OHSAA reverses enrollment policy…for now

COLUMBUS – After an outcry by urban school administrators across the state, who argued that their sports teams were unfairly and arbitrarily being placed in a competitive disadvantage under a new policy counting charter school and STEM school students toward enrollment numbers, the governing body for high school sports in Ohio decided to reverse that decision.

READ MORE: In the Columbus Dispatch

The Ohio High School Athletic Association board of directors voted Thursday to return to the former system used for classifying teams into divisions for state tournaments, at least for the upcoming school year.

Within the next 10 days, the OHSAA will revise and re-post its enrollment figures and divisional alignments for fall sports, minus thousands of community or charter school students who, according to House Bill 487, are afforded the right participate in extracurricular activities at the district school in which he or she otherwise would be assigned.

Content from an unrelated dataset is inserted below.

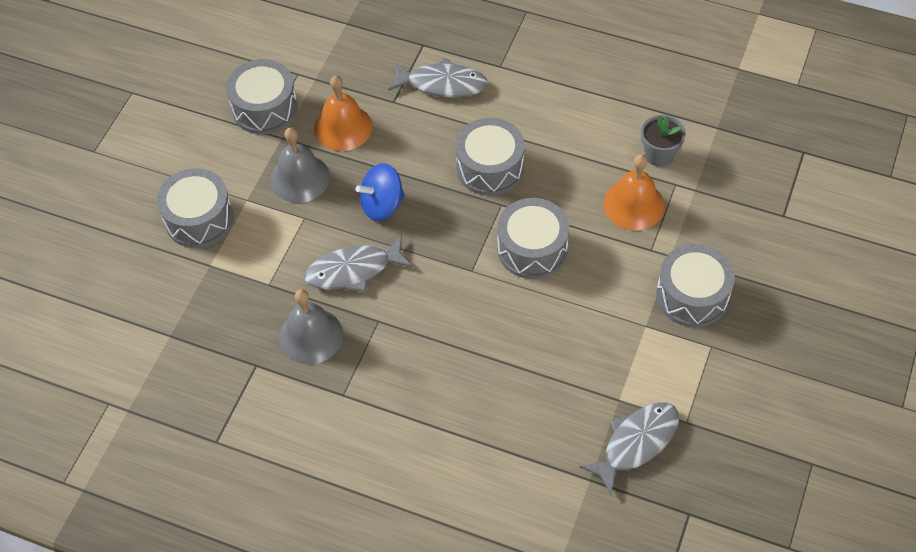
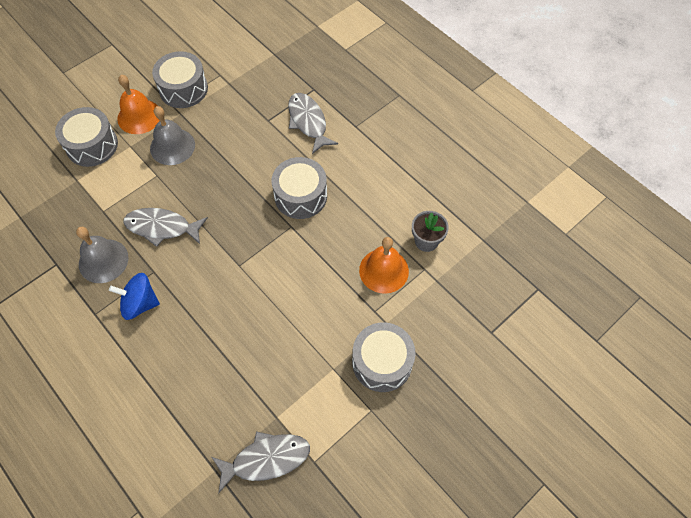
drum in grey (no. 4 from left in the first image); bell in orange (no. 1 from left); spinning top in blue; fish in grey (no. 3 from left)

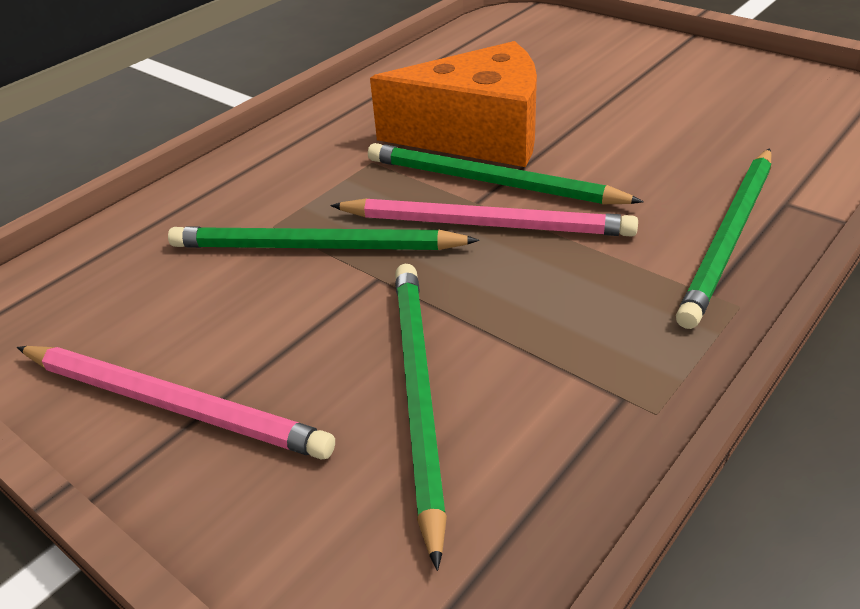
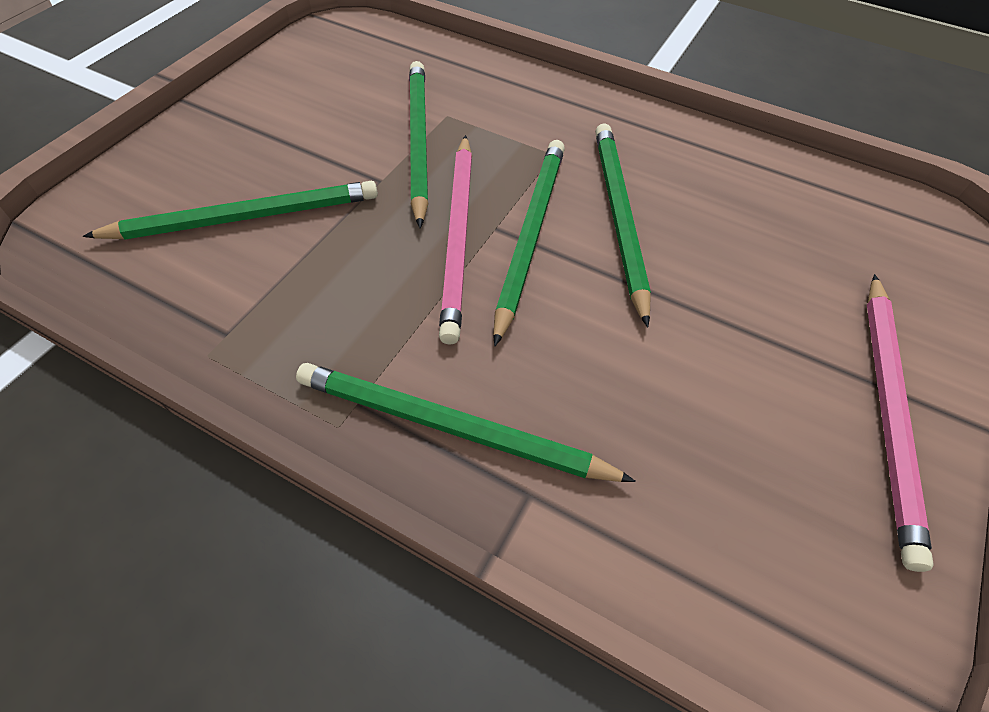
pencil in pink (no. 2 from left); pencil in green (no. 5 from left)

“Simply put, the decision to include charter school students was based on our longstanding past practice of counting kids who had participation opportunities,” commissioner Dan Ross said. “We were not wrong to make the decision at the time, but the feedback we’ve received from many member schools across the state about the negative impact this had on divisional movement for schools, combined with the belief that so few of these students currently take advantage of these participation opportunities, made us realize it was best to study this issue further.”

The previous policy added some 4,027 community students attending 50 community, charter and Science, Technology, Engineering and Mathematics schools within the Columbus district boundaries to the enrollment of the 16 City League high schools, dramatically impacting their divisional placements in tournaments.

The kicker: Roughly one-third of one percent of those community students participated in athletics.

After a heated Columbus Board of Education meeting Tuesday, superintendent Dan Good spoke of possible suing the OHSAA for adversely affecting the district’s teams.